The dataset itself will not be released to any third party, including other staff within the University of Sheffield. The individual patient episodes within the data will not be disclosed at any stage in the reporting of the results. Furthermore, the report will not serve to identify any hospitals. It will be focused on the potential of the method to identify any hospitals where there are concerns about the relative safety of care. It will therefore be focused on potential users of the methods (i.e. Department of Health and HSCIC).
The report will be sent directly to contacts in the Department of Health and also the SHMI Technical Working Group at HSCIC, with whom ScHARR developed the SHMI model.
Processing:
Five years of routine population level data will be examined. The data requested expands over a period of five years to ensure that the standardised risk model detects trends and is
consistent with that of previous studies. The stability of the model through time is essential to ensure its validity; in particular, to ensure that meaningful changes can be detected and better distinguished from noise.
Data will be drawn from HES Admitted Patient Care for non-specialist hospitals in England. The processing will be undertaken within a number of stages as outlined below:
Stage 1: Secure management and analysis of hospital episode statistics (HES) for all in-patient admissions to non-specialist English hospitals.
Stage 2: Development and validation of hospital performance measures focused on patient safety, and statistical modelling to estimate the risk of adverse events (e.g. death in hospital) for every admission. Logistic regression models, using the covariates explored in the development of SHMI will be employed to estimate the risk of death (or other serious adverse event such as unexpected transfer to critical care) for each admission. Analysis of possible association between the day of the week an admission takes place and an increased risk of adverse outcome.
Stage 3: Comparison of risk adjusted event rates indicating unsafe performance between hospitals, and development of appropriate graphical methods such as funnel plots to compare casemix or risk adjusted event rates between hospitals.
Stage 4: Development of a critique of the methods to provide a clear interpretation of the results and their limitations.
Stage 5: Elaboration of a report on the findings, and potential submission to publication.
The data will be processed and analysed within a single department within the University of Sheffield, the School of Health and Related Research (ScHARR). The data will not, in any circumstances, be released to a third party, nor will it be used for commercial purposes.

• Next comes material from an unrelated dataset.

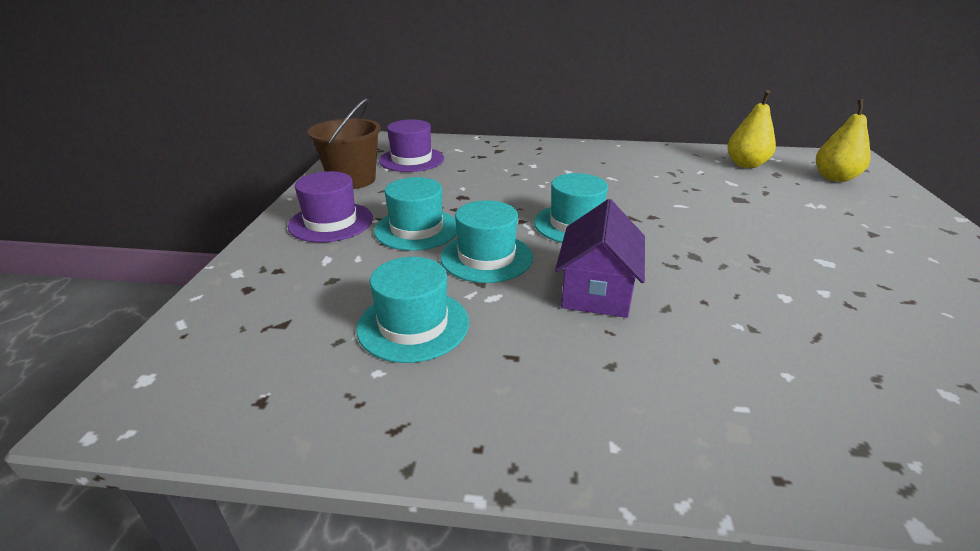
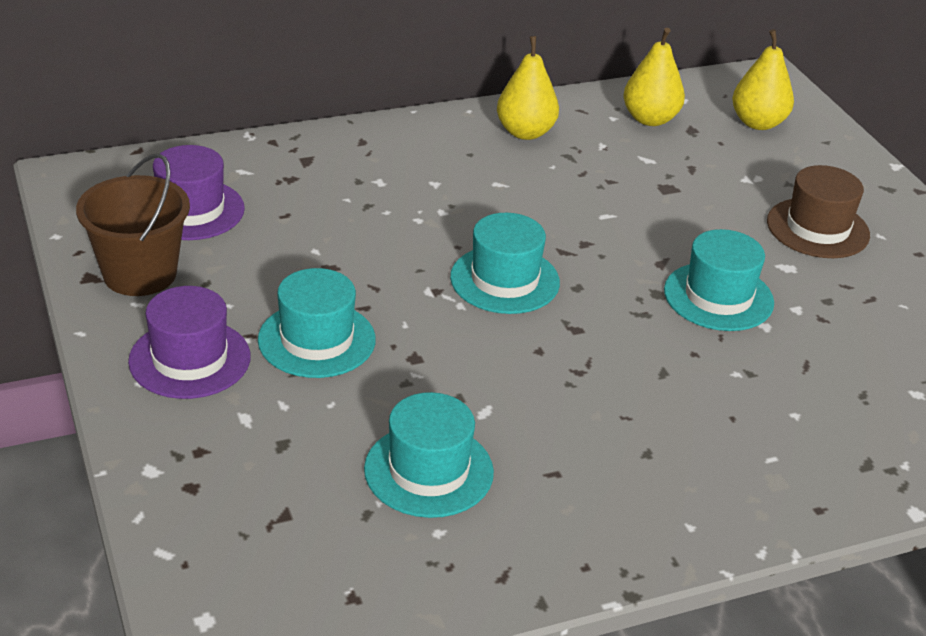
camera: 30 degrees left, 5 degrees up
(486, 257) = (437, 359): turquoise hat -> turquoise hat (718, 297)
(597, 290) = (585, 370): purple house -> none
(649, 158) = (525, 132): none -> yellow pear
(867, 243) = (817, 228): none -> brown hat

The data will be accessed by a restricted number of authorised individuals within the study team. Authorisation to the specific project system folder will be given to a strictly limited number of individuals, namely the principal investigators and the statistician. All these individuals work within the same department (ScHARR) at the University of Sheffield and are subject to strict confidentiality and secure data management policies.
The data will be cleaned and analysed by the statisticians, the analysis of the dataset will be performed in line with the protocol approved by ScHARR Ethics committee, and will abide by the University’ of Sheffield’s Ethics Policy. The data will be reported to the other members the School in the form of a report detailing the aggregated results.
The project folder, containing the data, will be located in a networked PC that is username and password protected. Only specific users and specific on-site machines will be granted permission to the project folder. All access will be logged.
After the three year period the data will be destroyed under supervision of ScHARR IT staff.
The Department (School of Health and Related Research) has achieved IGTK approval level ‘satisfactory’ in order to process large routine data.